The City Council at its May 22 meeting unanimously approved the budget, which includes a hiring freeze and changes to the city's cost-recovery policy.
Should everything go Burbank's way and Measure T pass at the polls on June 5, the city will have about a $200,000 shortfall in its General Fund next fiscal year. However, should Measure T fail, the city will face a roughly $12.4 million deficit during the upcoming fiscal year, which starts July 1.
Measure T asks Burbank voters if the city should continue its practice of transferring no more than 7% of Burbank Water and Power's gross annual electric sales to the General Fund — a practice the city has been following since 1958.
Several residents said they're concerned the ballot measure will increase rates for residents, but Cindy Giraldo, the city's financial services director, clarified during the meeting that electric rates would not change.
But the city isn't relying just on Measure T as it looks to minimize the deficit for the upcoming fiscal year.
Before turning to drastic cuts in city services, the City Council agreed to implement a six-month hiring freeze in each city department and bar any salary increases. At the end of the freeze, council members will review the impact of the stoppage and decide whether to extend the period, if needed.
However, City Manager Ron Davis will have the authority to fill vacancies during the freeze if it is absolutely necessary to maintain service levels.
Burbank has also taken several steps that could save the city about $9 million annually. Some of those steps include having all employees pay half of their pension costs, compensating city employees at a market rate and implementing a cost-recovery policy based on benefits to the community.
Council members agreed to increase rates for hillside-development permits and single-family development permits.
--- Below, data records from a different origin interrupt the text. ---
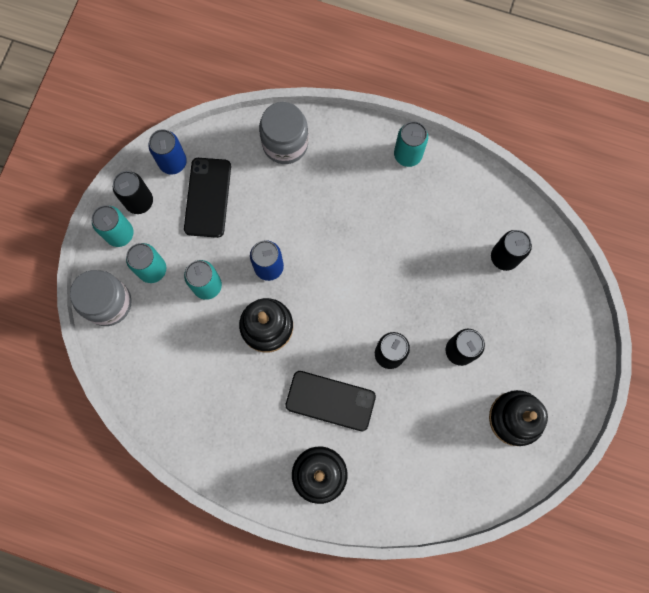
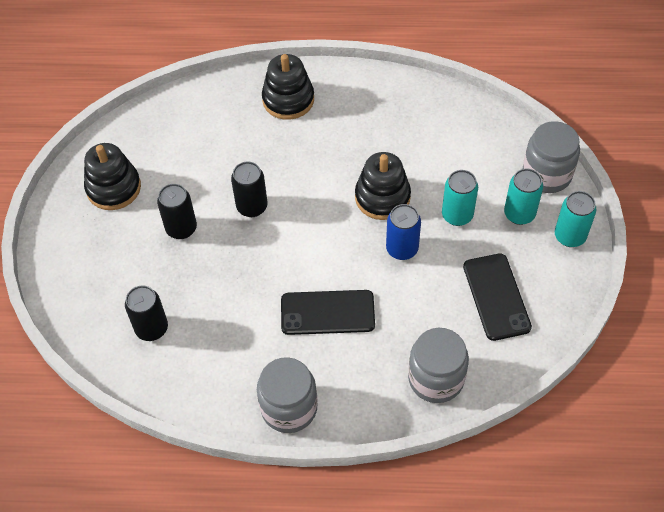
camera: 165 degrees right, 20 degrees down
(139, 201) = (566, 272): black can -> none
(173, 162) = (552, 321): blue can -> none
(330, 401) = (297, 155): black phone -> black phone (327, 312)
(407, 155) = (289, 408): turquoise can -> grey jar

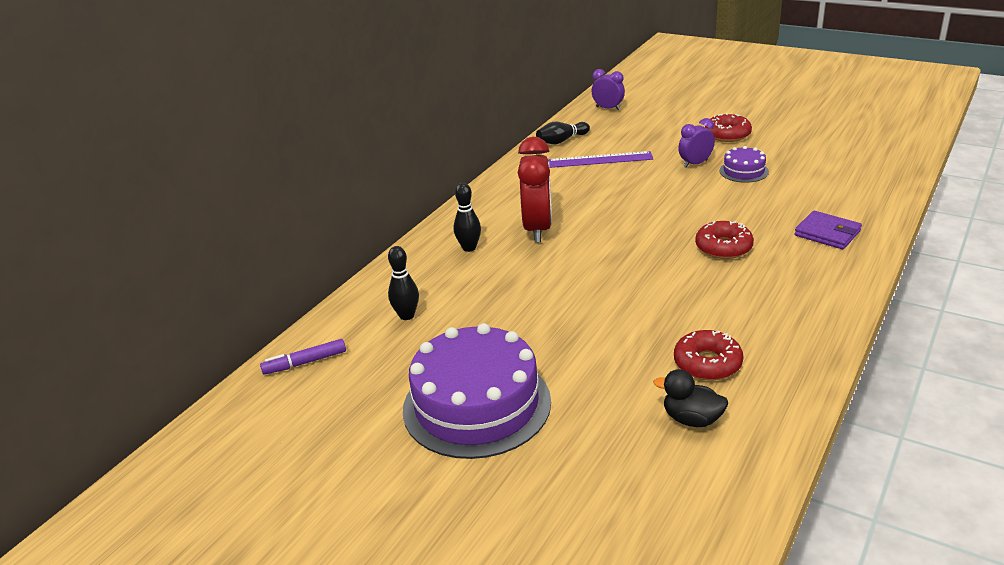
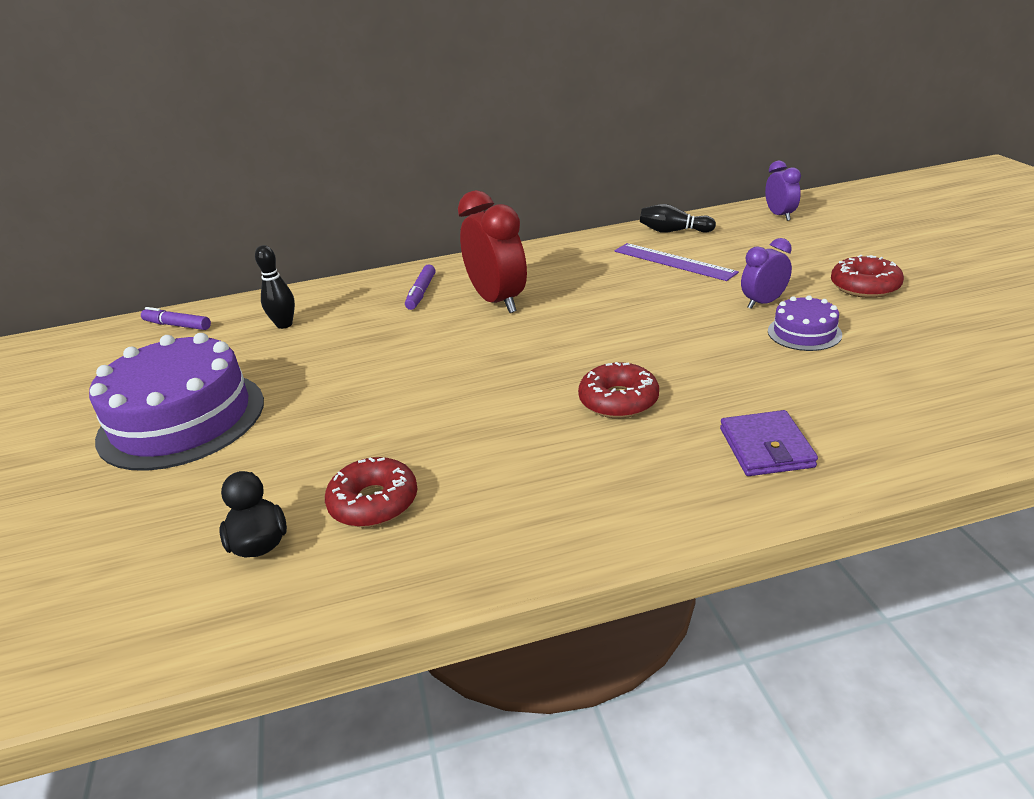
camera: 45 degrees right, 0 degrees up
(469, 248) = (421, 293): black bowling pin -> purple marker
(538, 229) = (498, 301): red clock -> red clock turned 75 degrees counterclockwise
(695, 164) = (763, 303): purple clock -> purple clock turned 45 degrees counterclockwise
Hillside-development permits will rise from $1,111 to $2,962.40, which recovers about 80% of the cost to the city. Additionally, single-family development permits will skyrocket from $656 to $2,962.40, which is also an 80% cost recovery for Burbank.
After discussing the issue with residents, the City Council decided to slightly lower its appeal fees to the Planning Board. Appellants will now be charged $1,026.40 to appeal a project instead of the $1,241 they were charged this fiscal year.
Several residents opposed the cost-recovery policy, which increased appeal fees from $130 to $1,241 during this fiscal year.
The fee adjustments are expected to increase the General Fund by about $83,000 for the upcoming fiscal year.